Experienced senior teachers who indeed want to work in tough schools for a variety of reasons (the commute, the level, the challenge) have just become expensive. It is attractive for a principal to avoid calling them in for an interview, let alone hiring them.
Young teachers who spend a year or two in a difficult school are already looking to transfer out, to what they think is a better school in another district or out of New York City altogether. There is no reason for a new teacher to settle into a school with a difficult environment or one they're not happy in when adequate skills and a low salary makes them highly marketable. They'll apply to the schools with good reputations, and by gosh, they'll get those jobs.
It used to be that job vacancies were frozen until excessed teachers were placed, but the Human Resources people are no longer allowed to do this. The vacancies will be filled with new and fairly newly instructors, some of whom do not yet have a Masters. And even before these young teachers get tenure and full certification, they too will get the chance to look for and take that job in a "better" school. This is not conjecture, I already know of many examples.
The Lead Teacher program puts a few experienced teachers in difficult schools - for a salary bonus, and for only half their time teaching. That's a failure for the city's kids no matter how they spin it, and since it's a form of merit pay, it's a failure for labor, too.
There is not one item in the chancellor's agenda that will put good experienced teachers in full-time teaching programs in difficult schools and make them want to stay there.
The Chancellor is a fraud, the Mayor still backs him, and it looks as if Union leadership has a different agenda than what's in our best interest. I can't believe they thought these schemes would be of any use to the profession in the long run. It's something else, and they don't want us in on it.

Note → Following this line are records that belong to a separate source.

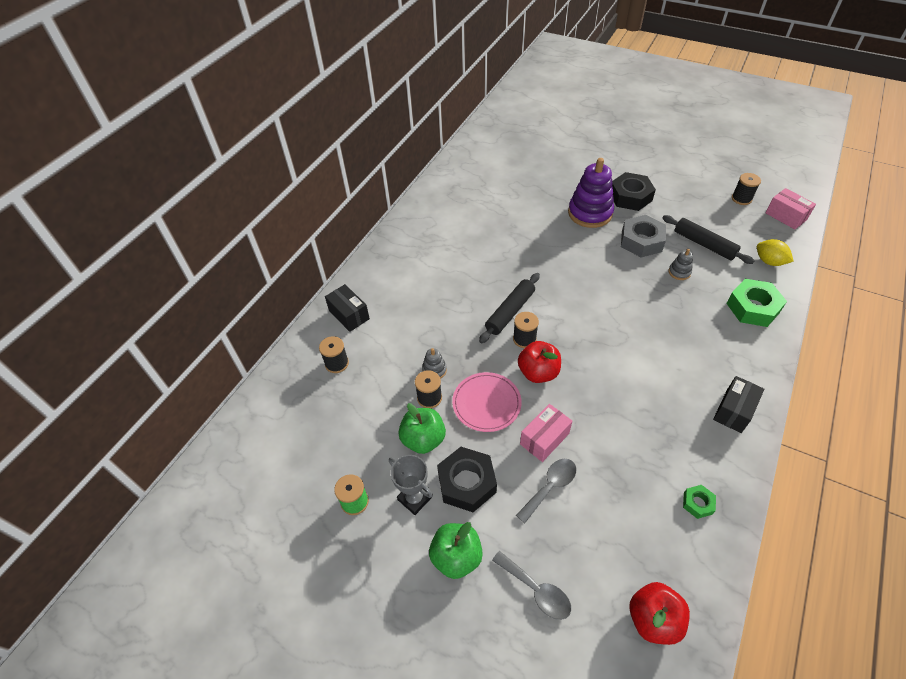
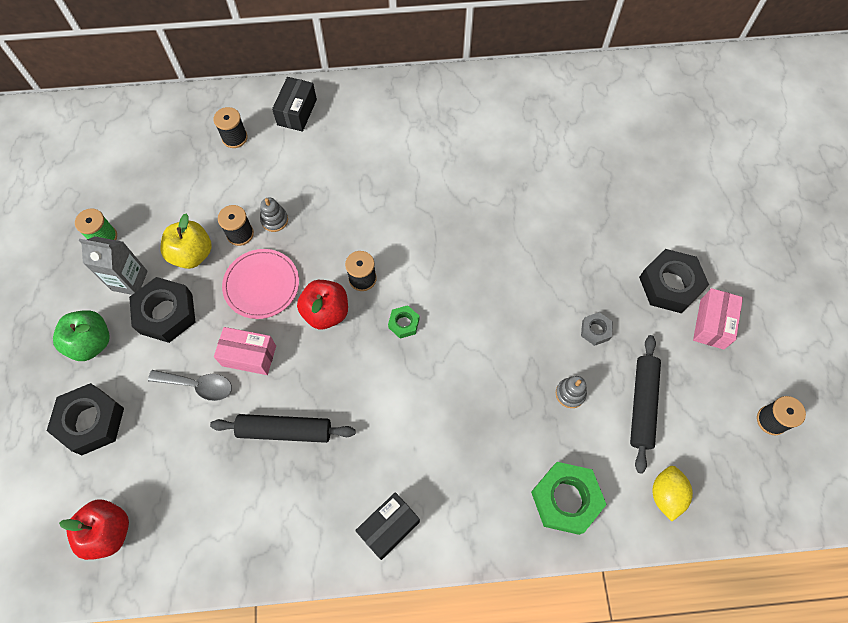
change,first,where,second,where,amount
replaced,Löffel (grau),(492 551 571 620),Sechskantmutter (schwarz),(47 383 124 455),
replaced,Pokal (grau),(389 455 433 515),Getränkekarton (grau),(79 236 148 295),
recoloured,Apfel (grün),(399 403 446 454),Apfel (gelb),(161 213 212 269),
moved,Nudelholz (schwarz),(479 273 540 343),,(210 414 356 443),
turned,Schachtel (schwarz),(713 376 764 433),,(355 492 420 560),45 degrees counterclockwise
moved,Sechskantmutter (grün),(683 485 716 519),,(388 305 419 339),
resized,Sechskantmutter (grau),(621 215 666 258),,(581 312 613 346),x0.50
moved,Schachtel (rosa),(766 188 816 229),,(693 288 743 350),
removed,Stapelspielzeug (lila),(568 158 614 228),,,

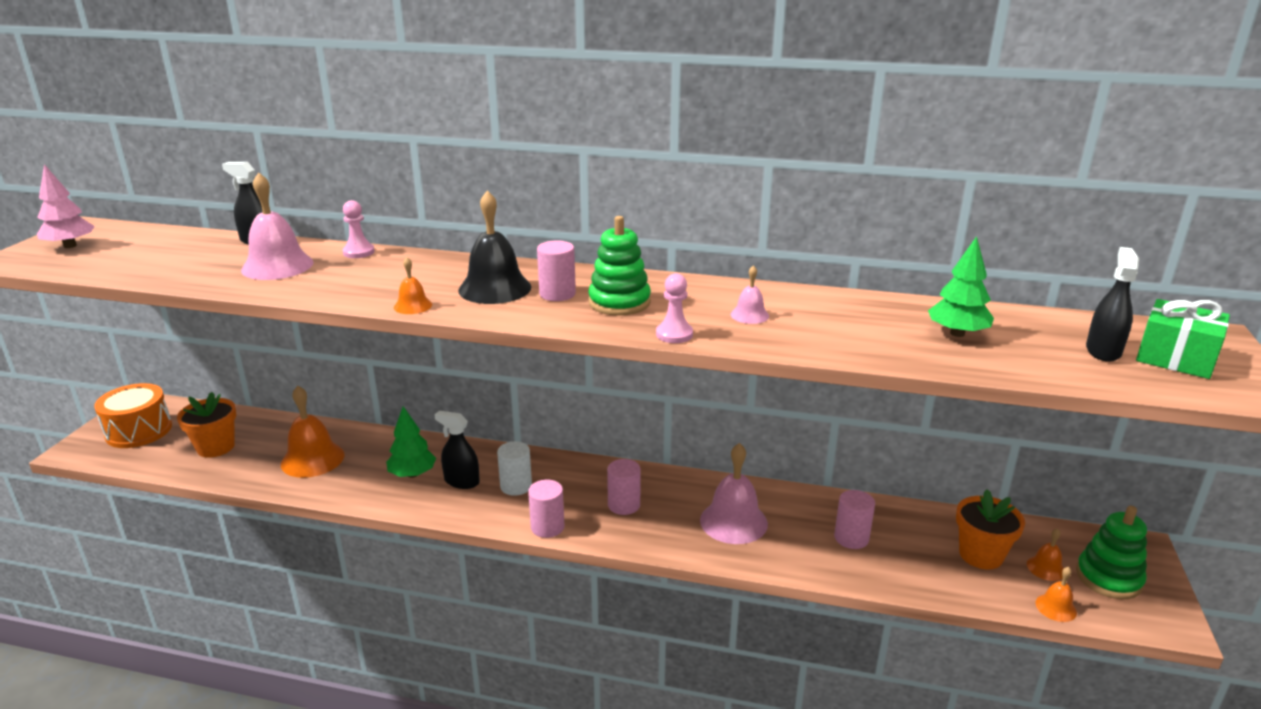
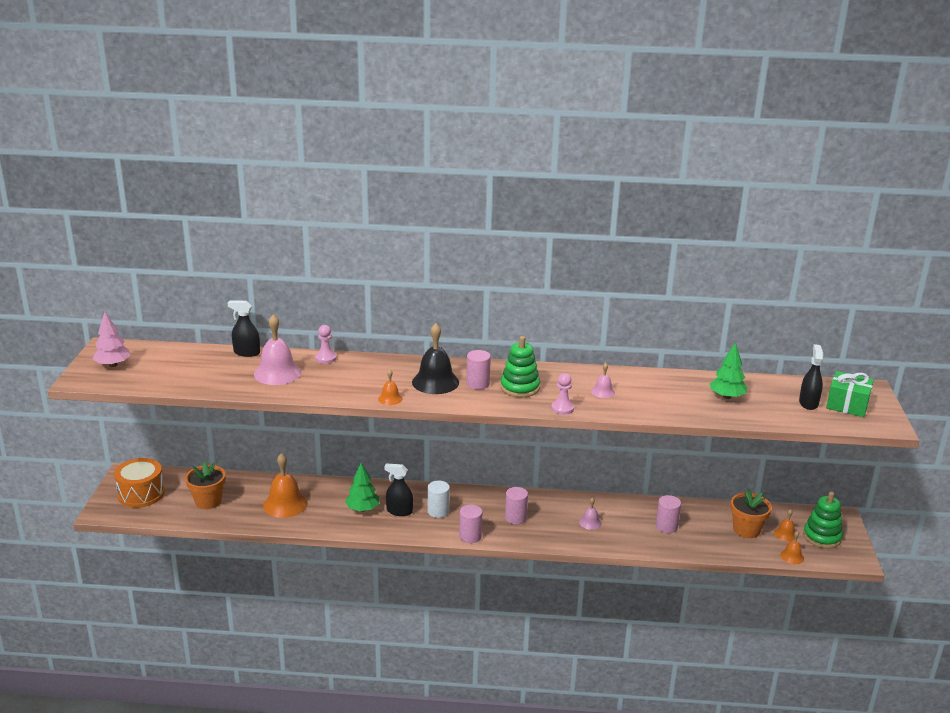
change,first,where,second,where,amount
resized,Glocke (rosa),(700 443 768 544),,(579 497 601 530),x0.50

We should not view the issue solely from the perspective of teacher rights. One issue I would like to deal with is the argument Klein makes that a school system should not be about job protection but about teaching and learning. Weingarten I believe goes along with these beliefs as evidenced from her actions and by info from the inside that she talks about getting rid of bad teachers and not being worried about protections. I believe there's an argument to be made that seniority rules create stability and school cultures that overcome the instances of the bad teacher being protected (I still think there are as many poor teachers if not more since BloomKlein and many people loyal to the principal will be protected no matter how bad they are.) Stable schools include experienced people who often share their knowledge. Kids have long-standing relationships with teachers in these schools. The assault on seniority had done as much damage if not more to the educational institutions as it has to the traditional union perspective that you raise.